Can anyone suggest a good non-sampling profiler for low latency apps? The only one I can think of is https://github.com/morganstanley/Xpedite but it's not even clear that it is being maintained anymore.
VTunes can tell you the average time that functions take to run but which tools can highlight functions that very occasionally run a lot slower than normal?
Not if you are on macOS, the number of available profilers drops after every release.
Same with leak detectors, valgrind doesnt work, sanitizers don't work anymore (even if you compile your own clang).
At least in the specific case of Tracy, you can profile over the network. So, you instrument your OSX application, and it streams its data in realtime to your profiler viewer.
Though it's true that more advanced features require OS support (eg: showing how threads get moved amongst CPU cores, and so on).

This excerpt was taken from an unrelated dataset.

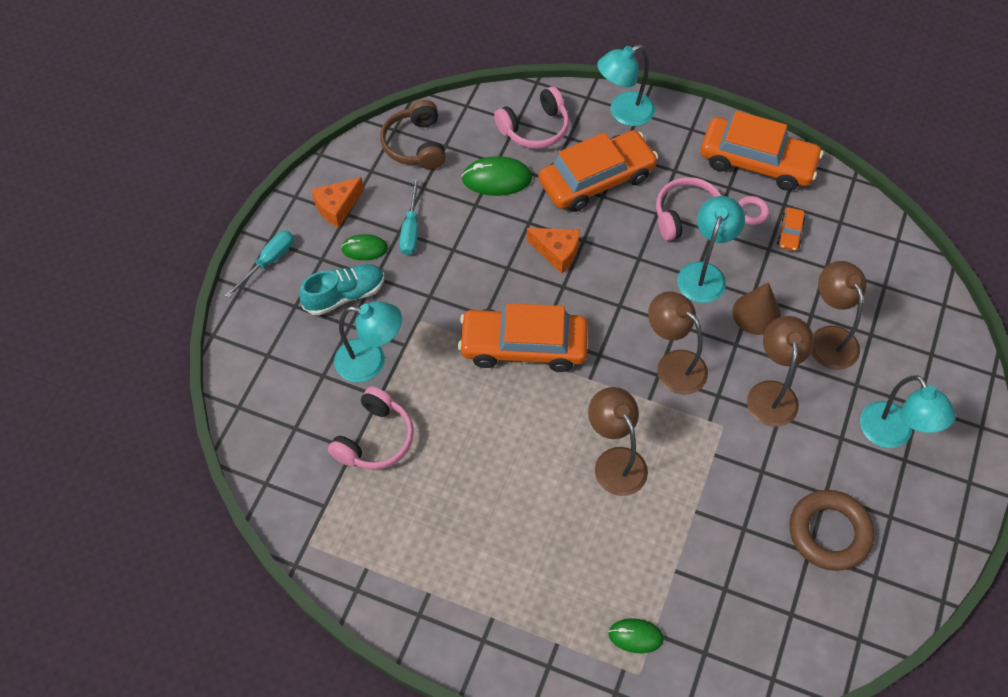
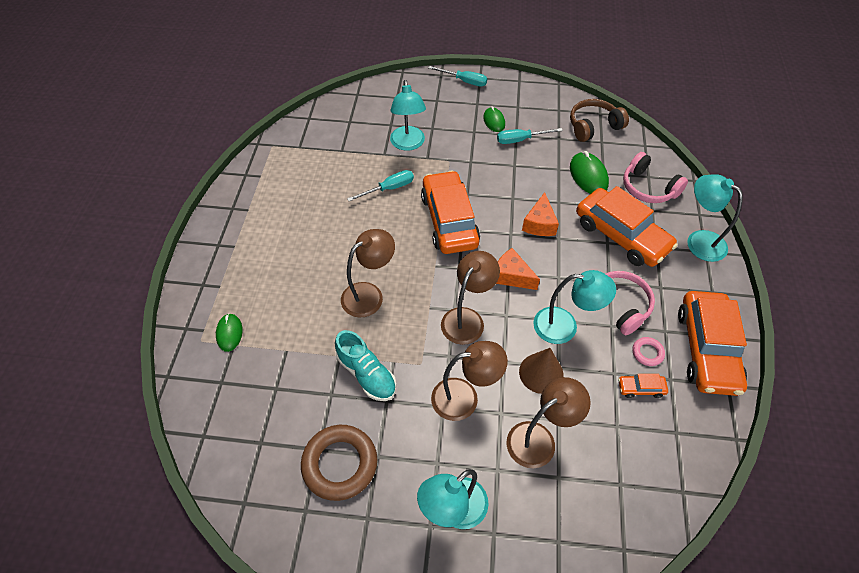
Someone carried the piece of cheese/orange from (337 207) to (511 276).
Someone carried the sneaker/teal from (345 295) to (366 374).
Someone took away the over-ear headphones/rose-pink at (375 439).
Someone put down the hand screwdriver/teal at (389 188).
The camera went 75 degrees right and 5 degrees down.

Is there _any_ usable profiler on macOS? I've found Instruments to be straight-up useless (very slow, frequently gives just plain wrong results on larger projects) and pretty much every search I've tried just gives “use Instruments”.
Both address sanitizer and UB sanitizer work for me (macOS-13.6, Intel). You have to add a library search path and the appropriate `libclang_rt.*` library to your build.
Library search path is `/Applications/Xcode.app/Contents/Developer/Toolchains/XcodeDefault.xctoolchain/usr/lib/clang/1[4-9].[0-9].[0-9]/lib/darwin`.
Sadly there’s no one tool to rule them all. The only choice is to use the best tool for each platform.
Superluminal is far and away the best profiler imho.
Tracy is a great instrumented profiler. But damn do I love a good sampling profiler. Tracy can sample. But I had serious issues with it on one of my projects I could never get around.
According to the presentation video, it is a profiling tool used for Stadia Games ( https://www.youtube.com/watch?v=8V-EPBPGZPs ) that can adapt to Unity and Unreal Engine. Which seems to make sense as the original developer has experience developing on video games.
The main selling point of the tool is Dynamic instrumentation, which allows you to generate Flame charts without manual code annotation
(you pick functions that you are interested into, and the profiler adds a hook to these functions in order to log the entry+exit time).